Student and NHS visas being allocated through an auction process, and a reception centre on Ascension Island, are among the measures the Government should take to help reduce immigration, a new report has suggested.
The Policy Exchange paper – written by former Home Office director Stephen Webb – also suggests tougher penalties for people who employ illegal labour or rent to illegal immigrants.
The “why is it so hard getting immigration numbers down” report from the think tank looks at both legal and illegal migration, and proposes a number of suggestions to bring numbers down.
In November, figures estimated that net migration hit a record 906,000 in 2023, after numbers were revised up from an initial estimate of 740,000.
The number of migrants arriving in the UK in small boats was also up by a quarter in 2024 on the previous year.
Among the recommendations made in the report are allocations for student visas and long-term work visas being allocated through auction processes.
There is a similar suggestion in relation to NHS visas, and a recommendation that the money raised by that auction goes into the health service.
It also recommends that ministers should “introduce tougher penalties for those employing illegal labour or renting to illegal immigrants, including granting legal status to illegal migrants who testify against illegal employers or renters”.
Following the scrapping of the Conservatives’ Rwanda plan, it also says that the Government should “establish a reception centre on Ascension Island” in the southern Atlantic and commission a review to see how much such a programme would cost.
Alexander Downer, a former foreign affairs minister in Australia, wrote the foreword to the report and said that immigration has “become one of the most contentious issues in the western world”.
In the page-long message, he said that the “incapacity to manage migration numbers has led to concern and even serious social disruption among voters” and later added: “A British government will have sooner or later to get control of the immigration programme. If they fail to do so, we can be sure populists and extremists will get elected who promise to do it”.

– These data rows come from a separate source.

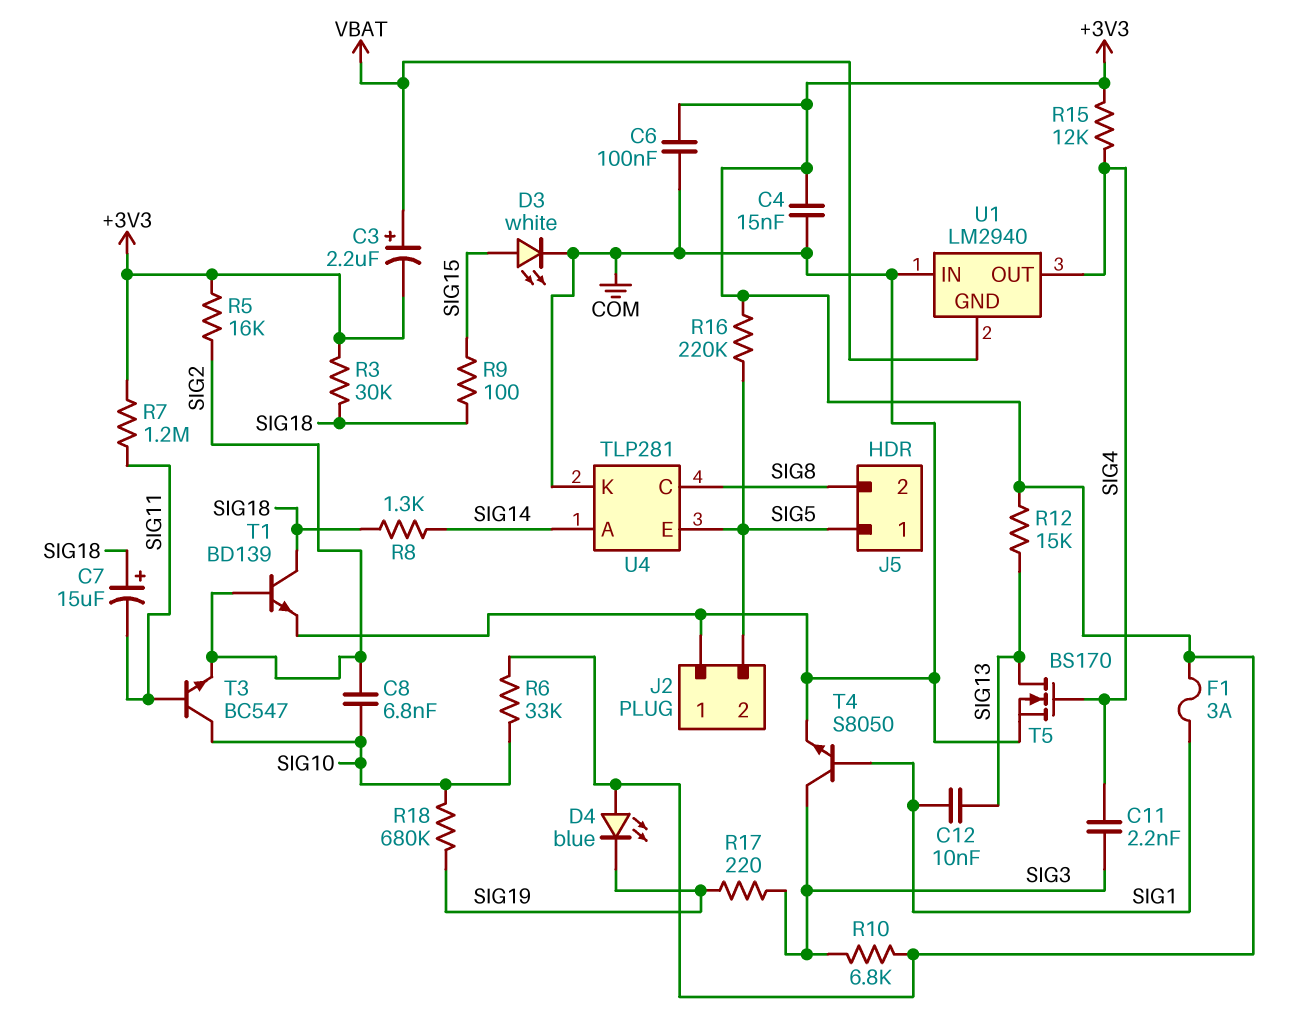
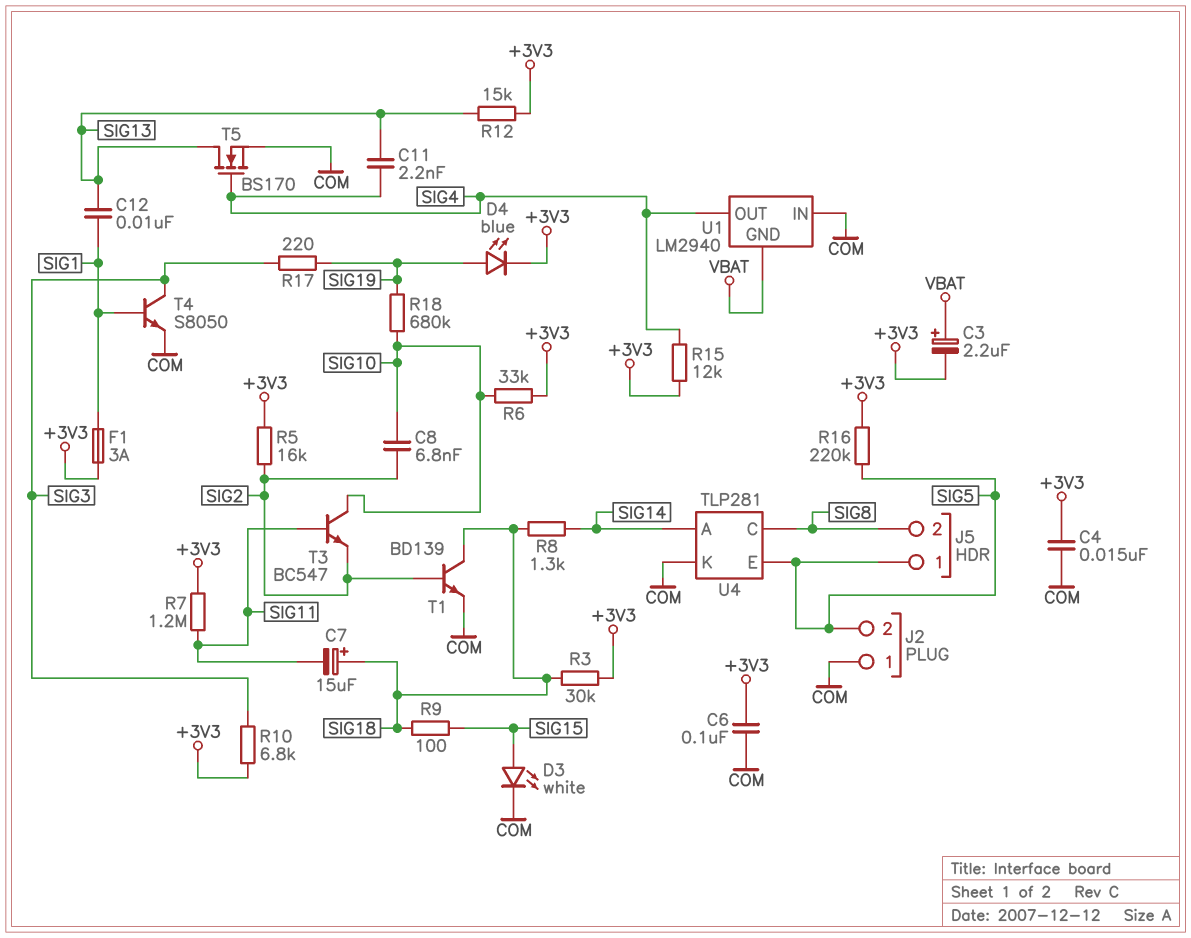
C11: 2.2nF (SIG3, SIG4) -> 2.2nF (SIG4, SIG13)
D4: LED blue (A +3V3, K SIG19) -> LED blue (A SIG19, K +3V3)

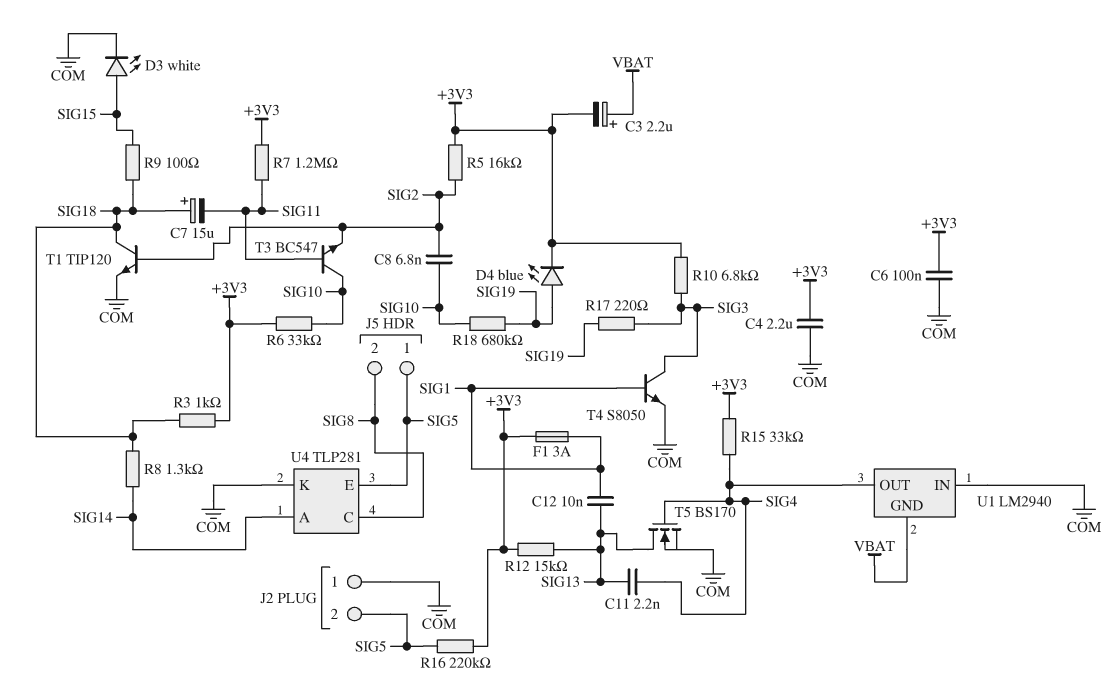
C4: 15nF (+3V3, COM) -> 2.2uF (+3V3, COM)
R3: 30k (+3V3, SIG18) -> 1k (+3V3, SIG18)
R15: 12k (+3V3, SIG4) -> 33k (+3V3, SIG4)
T1: NPN BD139 (B SIG2, C SIG18, E COM) -> NPN TIP120 (B SIG2, C SIG18, E COM)

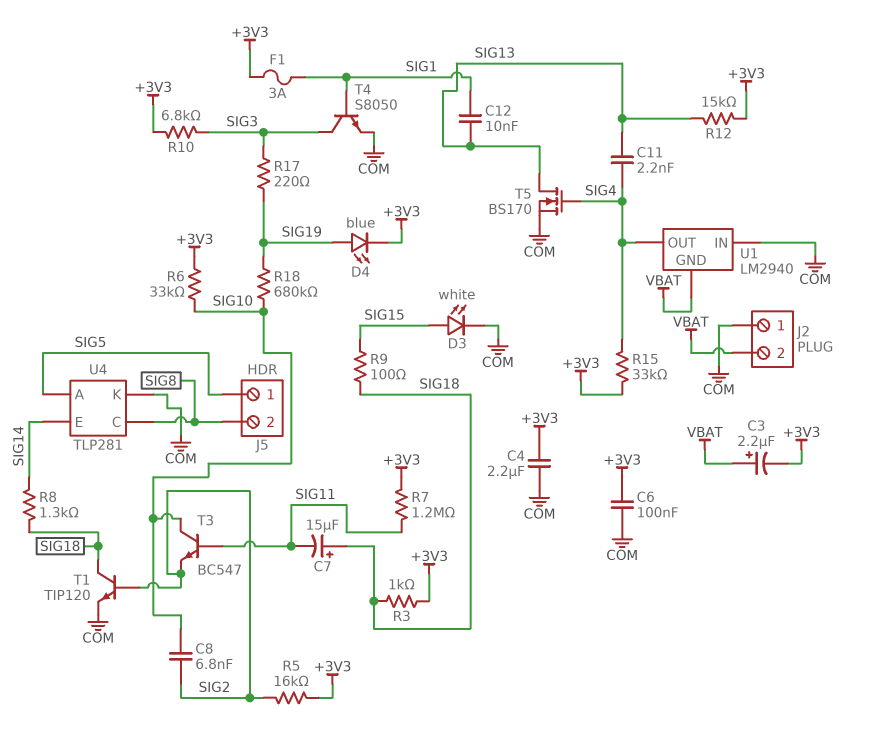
J2 pin 2: SIG5 -> VBAT
R16: 220k (+3V3, SIG5) -> none
U4 pin A: SIG14 -> SIG5
U4 pin E: SIG5 -> SIG14

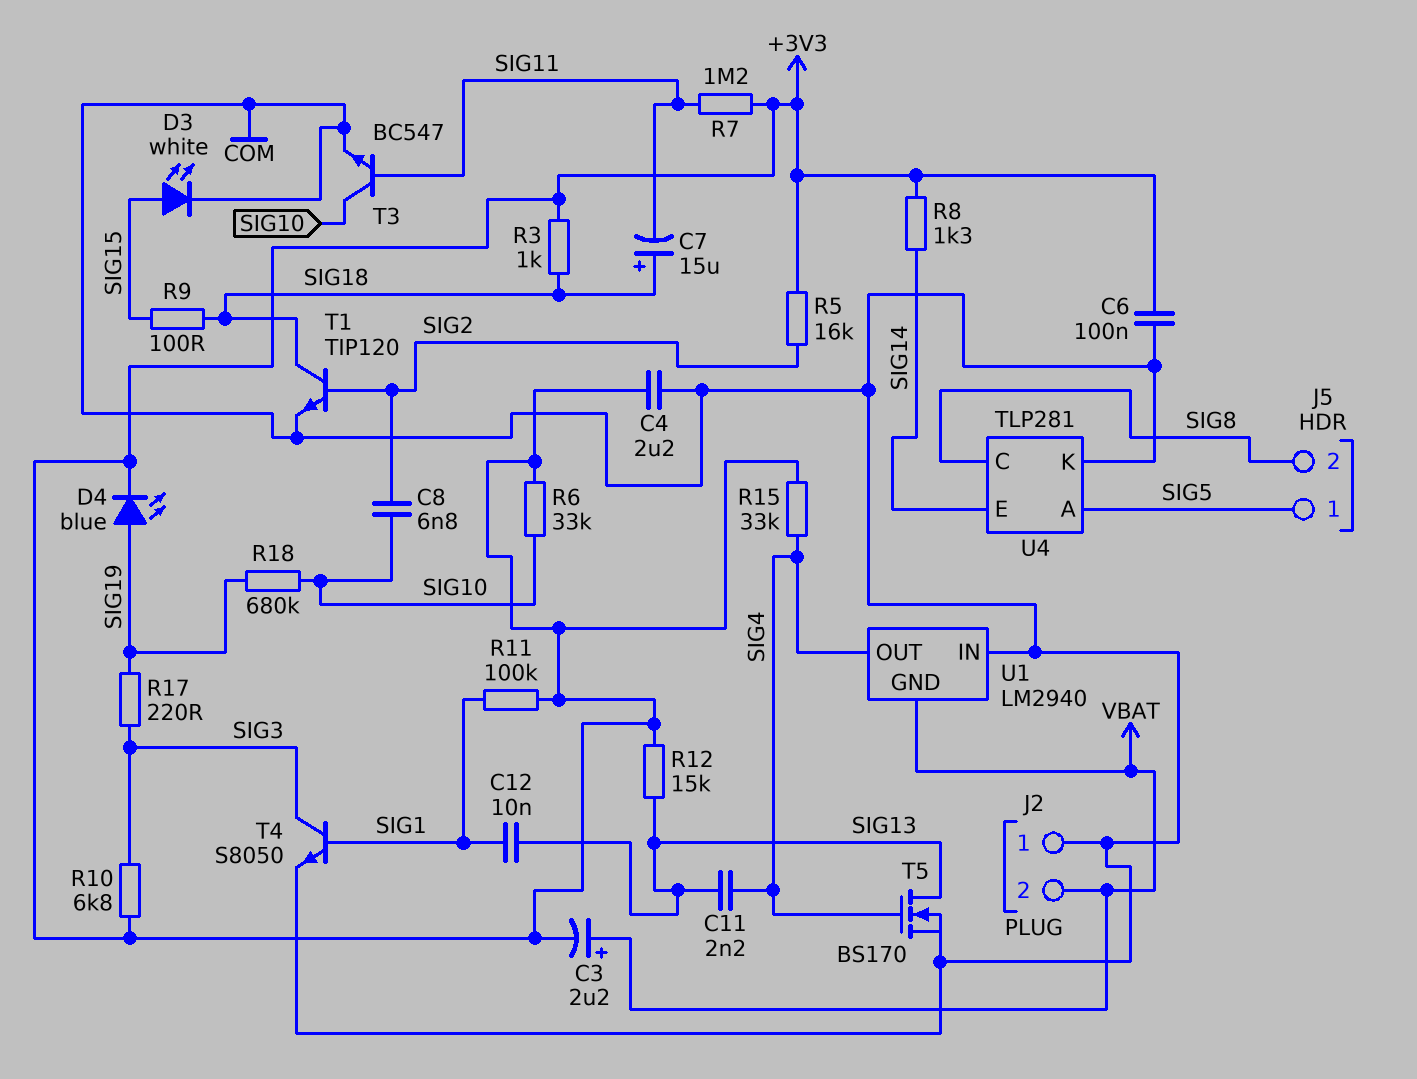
F1: 3A (+3V3, SIG1) -> none
R8: 1.3k (SIG14, SIG18) -> 1.3k (+3V3, SIG14)
R11: none -> 100k (+3V3, SIG1)
T3: NPN BC547 (B SIG11, C SIG10, E SIG2) -> NPN BC547 (B SIG11, C SIG10, E COM)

A Home Office spokesperson said: “Under our Plan for Change, we will restore order to our broken immigration system by linking our immigration, skills and visa systems so we can grow our domestic workforce, end the reliance on overseas labour and boost economic growth.
“We have also begun delivering a major surge in immigration enforcement and returns activity to remove people with no right to be in the UK and ensure the rules are respected and enforced, with 16,400 people removed since the new government came into power.”